Design and Performance Analysis of Fiber Bragg Grating Temperature Sensor for Industrial Processes Sensing Applications

Abstract

The Fiber Bragg Grating (FBG) sensor has become a widespread sensing device because of its small size, passive design, immunity to electromagnetic interference, and direct ability to measure physical properties like temperature and strain. Recently, femtosecond infrared laser processing and regeneration techniques have resulted in the development of stable high-temperature gratings, which are a powerful tool in smart factories, an aspect of the fourth Industrial Revolution (4IR), and show promise for application in harsh environments like high pressure, high temperature, or ionizing radiation. The development of stable high-temperature gratings that can withstand harsh environmental factors like high temperatures, pressures, and ionizing radiation exposure is especially important in light of the Fourth Industrial Revolution (4IR), where smart factories require reliable, distributed, and real-time sensing systems.

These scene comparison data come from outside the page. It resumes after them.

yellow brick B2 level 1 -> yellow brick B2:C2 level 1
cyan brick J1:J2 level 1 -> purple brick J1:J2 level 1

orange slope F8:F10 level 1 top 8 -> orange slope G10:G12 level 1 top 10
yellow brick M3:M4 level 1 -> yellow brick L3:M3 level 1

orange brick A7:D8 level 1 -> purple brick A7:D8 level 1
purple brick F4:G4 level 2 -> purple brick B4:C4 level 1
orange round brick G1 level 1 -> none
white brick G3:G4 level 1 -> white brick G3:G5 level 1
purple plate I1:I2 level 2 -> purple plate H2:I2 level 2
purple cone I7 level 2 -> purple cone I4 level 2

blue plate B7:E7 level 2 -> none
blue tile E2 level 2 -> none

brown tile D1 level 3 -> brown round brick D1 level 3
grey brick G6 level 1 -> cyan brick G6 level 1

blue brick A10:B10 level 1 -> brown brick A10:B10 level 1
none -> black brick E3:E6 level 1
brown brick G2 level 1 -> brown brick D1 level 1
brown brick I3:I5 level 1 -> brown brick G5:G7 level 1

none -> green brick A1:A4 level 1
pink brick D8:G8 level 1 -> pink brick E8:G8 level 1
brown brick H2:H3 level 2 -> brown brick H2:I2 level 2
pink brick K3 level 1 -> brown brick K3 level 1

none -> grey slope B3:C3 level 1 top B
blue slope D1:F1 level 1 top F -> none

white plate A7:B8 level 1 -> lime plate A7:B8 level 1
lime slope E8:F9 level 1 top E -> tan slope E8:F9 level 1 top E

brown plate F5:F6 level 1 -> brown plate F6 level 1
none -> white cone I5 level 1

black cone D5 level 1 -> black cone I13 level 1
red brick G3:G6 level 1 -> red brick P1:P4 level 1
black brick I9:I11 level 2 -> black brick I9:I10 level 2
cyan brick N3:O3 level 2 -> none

FBG sensors are essential instruments for developing Industrial process applications because of their capacity to function dependably under challenging conditions and their versatility for incorporation into industrial processes. The results of the FBG sensor show a high sensitivity of 0.01429 nm°C-1 , a Figure of Merit (FOM) of 1.632 x 10-12°C-1 , and a Full Width Half Maxima (FWHM) of 8.7525 nm. The sensor's determined Quality factor (Q) was 177.8.